Electroweak Baryogenesis - A class of mechanisms for generating the matter-antimatter asymmetry during the electroweak phase transition in the early universe, when the electromagnetic and weak forces took on their distinct identities. This scenario is attractive because it occurs at an energy scale (~100 GeV) potentially accessible to particle colliders like the LHC. It requires the phase transition to be strongly first-order to provide the necessary departure from thermal equilibrium (Sakharov's 3rd criterion), creating expanding bubbles of the new phase where CP-violating interactions (2nd criterion) at the bubble walls can generate a baryon asymmetry. The mechanism also relies on sphalerons - non-perturbative field configurations that violate baryon number (1st criterion) - to be active outside the bubbles but suppressed inside to preserve the created asymmetry. Its testability is a major motivation, but it requires physics beyond the Standard Model to provide a sufficiently strong first-order phase transition and new sources of CP violation.
Leptogenesis - A highly compelling and theoretically robust class of mechanisms for explaining the matter-antimatter asymmetry of the universe. It posits that the asymmetry originated first in the lepton sector (neutrinos and charged leptons) and was later converted into the observed baryon asymmetry (quarks) by sphaleron processes in the early universe. The most popular scenario involves the CP-violating decay of heavy, right-handed Majorana neutrinos in the early universe. These decays produce a net lepton number. The sphalerons, which violate both baryon and lepton number (but conserve B-L), then partially convert this lepton asymmetry into the final baryon asymmetry we observe today. Leptogenesis is deeply attractive because it seamlessly connects two major puzzles - the origin of matter and the tiny, non-zero masses of neutrinos - into a single, elegant framework.

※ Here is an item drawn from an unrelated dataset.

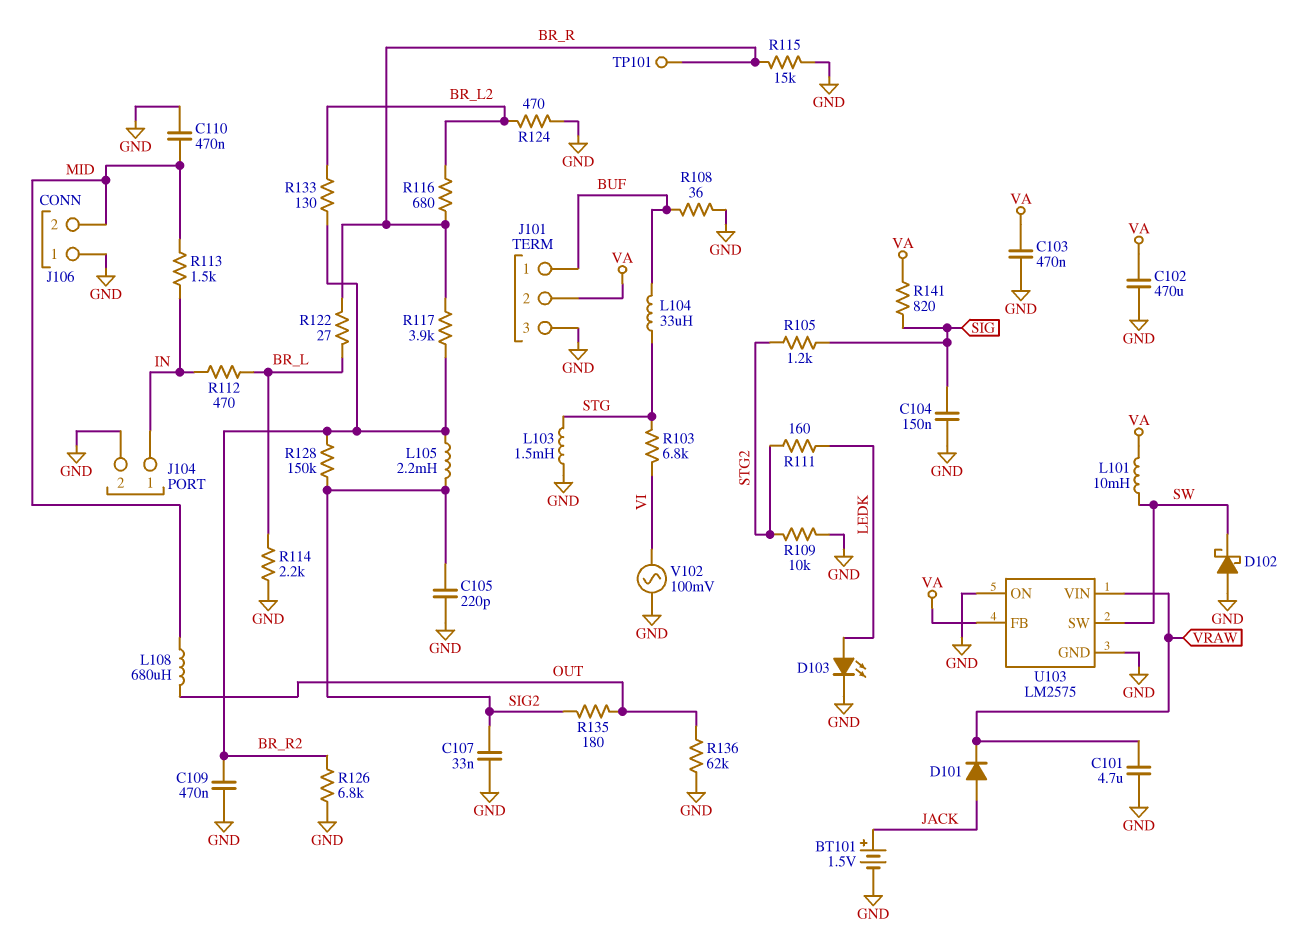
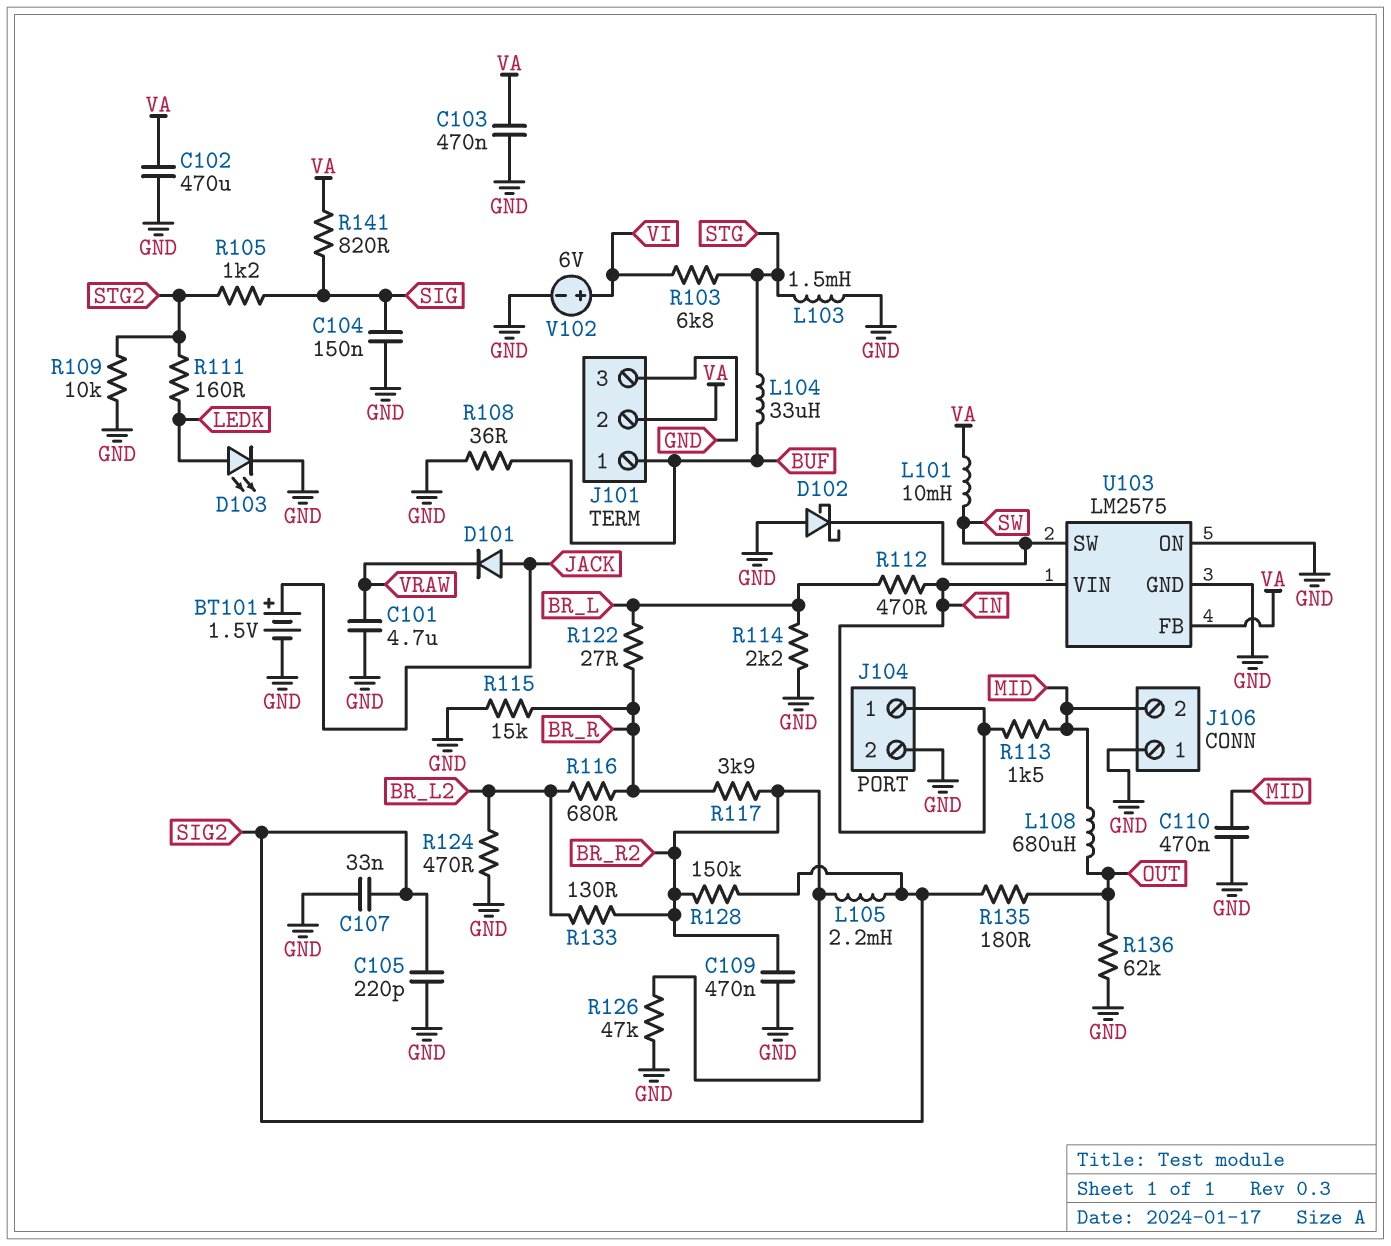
R126: 6.8k (BR_R2, GND) -> 47k (BR_R2, GND)
TP101: test point (BR_R) -> none
U103 pin VIN: VRAW -> IN
V102: AC 100mV (GND, VI) -> 6V (plus VI, minus GND)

Planck - GUT-scale Baryogenesis - A class of theories positing that the observed matter-antimatter asymmetry was generated during the universe's earliest, most extreme epochs, at energy scales near that of Grand Unification (10^16 GeV) or even Quantum Gravity (the Planck scale, 10^19 GeV). At these immense energies, the fundamental forces are believed to be unified, and processes satisfying Sakharov's criteria - particularly baryon number violation - occur naturally and copiously. For instance, the decay of super-heavy X and Y bosons predicted by Grand Unified Theories (GUTs) could inherently be CP-violating and out-of-equilibrium, producing a net baryon number. While elegant and deeply tied to fundamental physics, these high-scale models are notoriously difficult to test experimentally, as their direct energy signatures are far beyond the reach of any conceivable particle collider.